Maroc/Festival national du film : le Grand Prix à Hakim Belabbes pour ‘’Pluie de sueur’’

Publié le Mis à jour le

Le réalisateur Hakim Belabbes a remporté le samedi 11 mars 2017 à Tanger (Maroc) le Grand Prix de la 18e édition du Festival national du film (FNF) pour son film Pluie de sueur. Retour sur cette édition ouverte la 3 mars, et qui s’est étalée sur une dizaine de jours.

FNF

Le film de Belabbes – d’une durée d’un peu plus de deux heures – raconte l’histoire de Mbarek, un paysan qui cultive son lopin de terre dans un village du Maroc profond. Ce bout de terre est, pour lui, sa femme son fils et son père malade, le seul moyen de subsistance, dans un contexte de sécheresse.
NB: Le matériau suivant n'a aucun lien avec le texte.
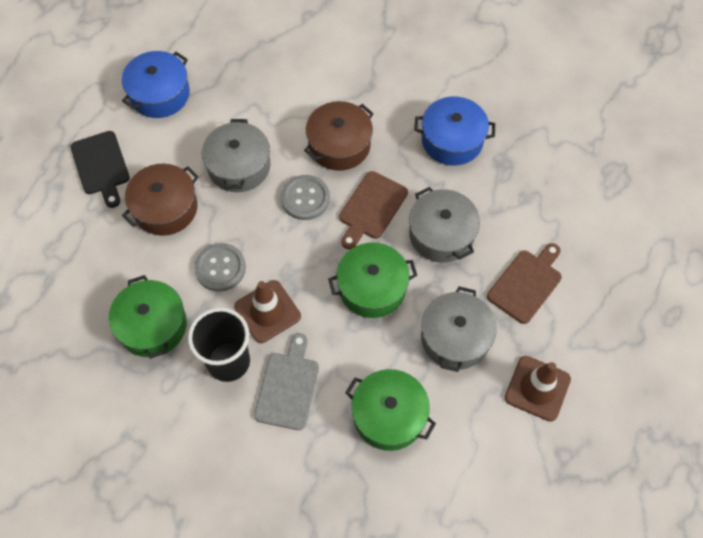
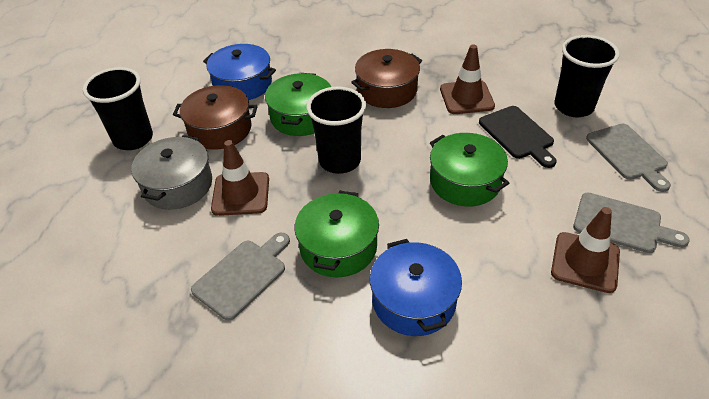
black cup: 1 -> 3
brown cutting board: 2 -> 0
brown traffic cone: 2 -> 3
grey button: 2 -> 0
grey cutting board: 1 -> 3
grey pot: 3 -> 1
Le jury présidé par l’écrivain marocain Fouad Laroui a consacré ce film « à l’unanimité ».

C’est la deuxième fois que Hakim Belabbes remporte la plus haute distinction de ce festival, après 2011. Cette année-là, il avait été primé pour Fragments, un documentaire autobiographique qui retrace les premiers pas du réalisateur, sa passion pour la photographie.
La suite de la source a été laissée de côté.